H-13
Alternatives within the Political and Legal System
This session, following a broader agenda, reverses the traditional assumption and looks at within-system variation as an empirical starting point, without taking for granted the need to conform to an overarching norm, organization or policy. Obviously, this task is easier when set at the meso or micro-level, when variation is less difficult to find and easier to explain – for instance, it is evident that any given field or population offers a certain degree of heterogeneity. Again, however, thinking about micro-level heterogeneity still offers its challenges given how deeply rooted is the assumption of system-wide cohesiveness.
But this session is about identifying and thinking about “alternatives within” at the macro-institutional level – the national policy-making and legal systems. A difficult task, since it is precisely at this level that dominant norms or policies take shape to, then, order the fragmented reality of organizational fields or industries.

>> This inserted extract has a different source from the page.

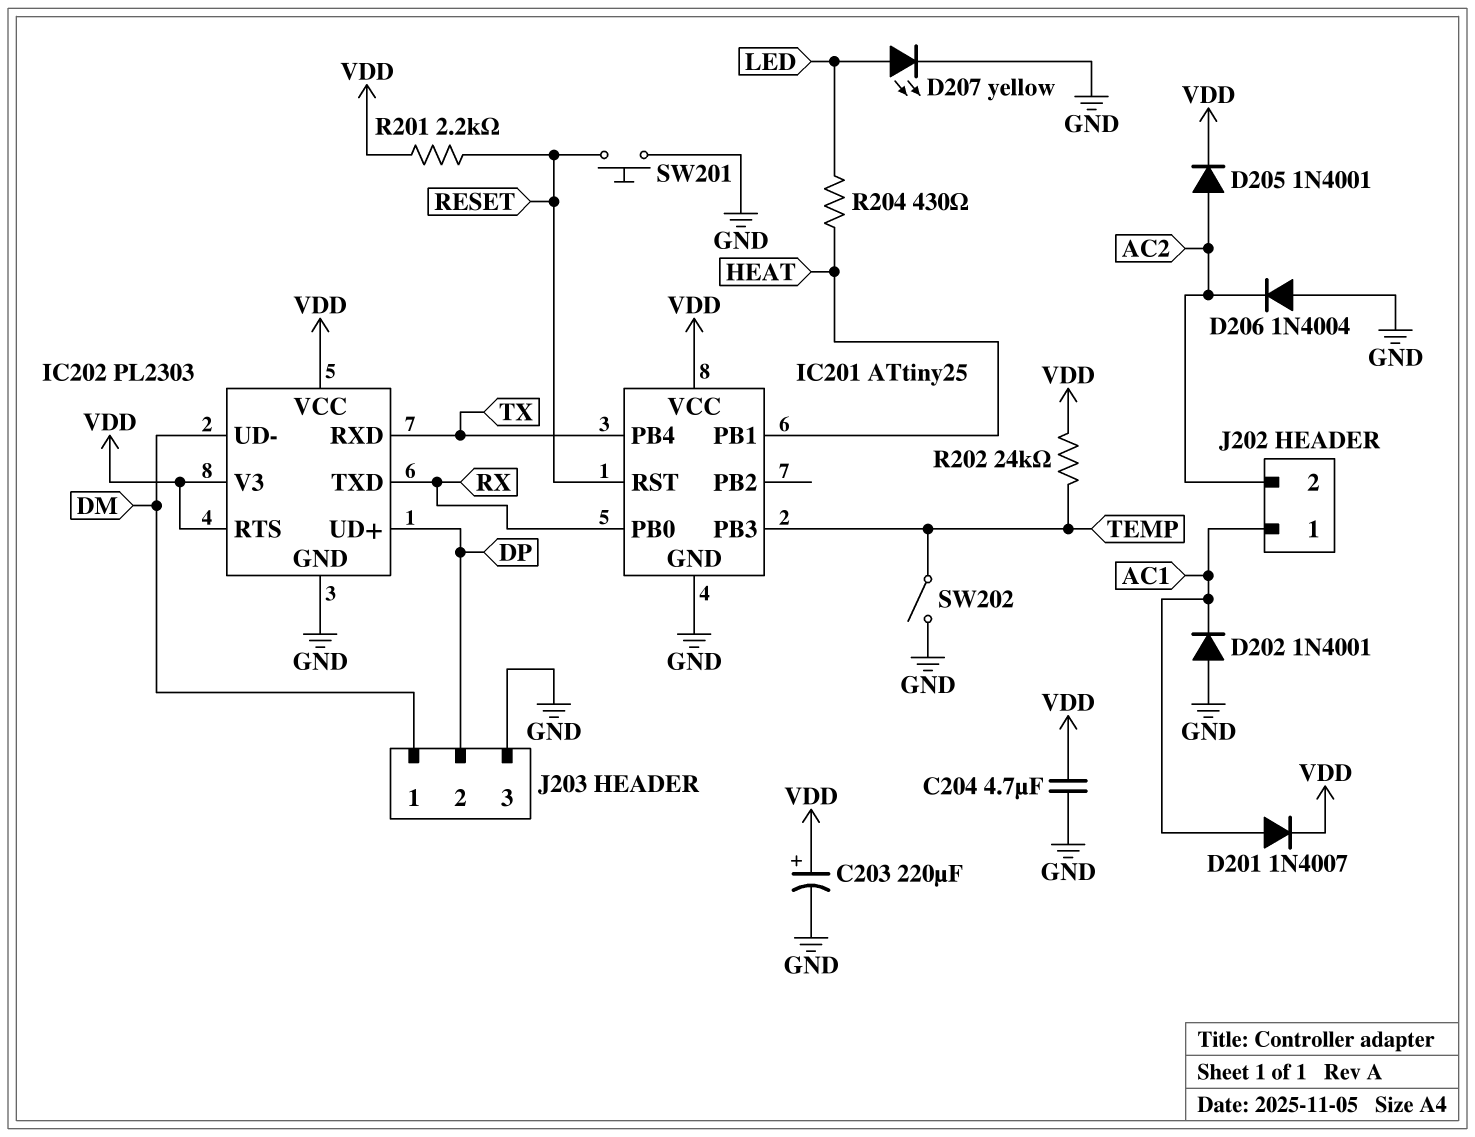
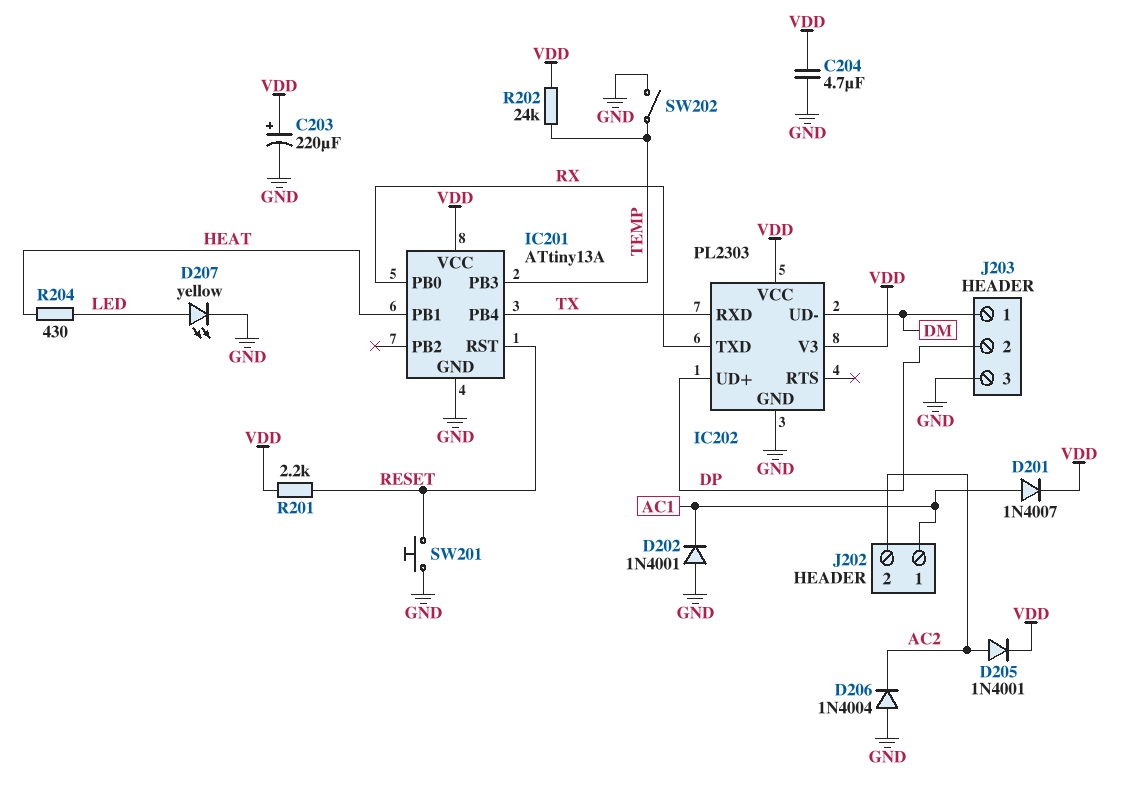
IC201: ATtiny25 -> ATtiny13A
IC202 pin RTS: VDD -> none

Nevertheless, the papers presented in this session aim at uncovering the “alternatives within” policy and law. This has obvious theoretical as well as policy consequences. At the theoretical level, the papers presented in this session all point to the need of theorizing pluralistic orientations within policy-making and the legal system; and to combine the possibility of within-system diversity with the demands of comparative research. At the policy level, the session may help identify pathways to overcoming dominant norms or orientations by levering existing but invisible alternatives.
Two issues will be dealt with in particular detail in this session. The first two papers will focus on the possibility of alternatives within policy-making. The paper by Konzelmann and Fovargue-Davis will look at the importance of the example of UK Elite sport strategies to recast the state as a primary actor in industrial policy; the paper by Conley and Williams will explore the different ways in which regulators may reform corporate culture in the United States and the Netherlands.
The second issue concerns the legal system, and will be addressed by the last two papers presented in this session. The paper by Gagliardi and Gindis will look at the possibility for corporate law to help nurture and sustain organizational diversity, while the paper by Puri will investigate the extent to which Canadian corporate law does balance the conflicting demands of bankruptcy law and environmental law.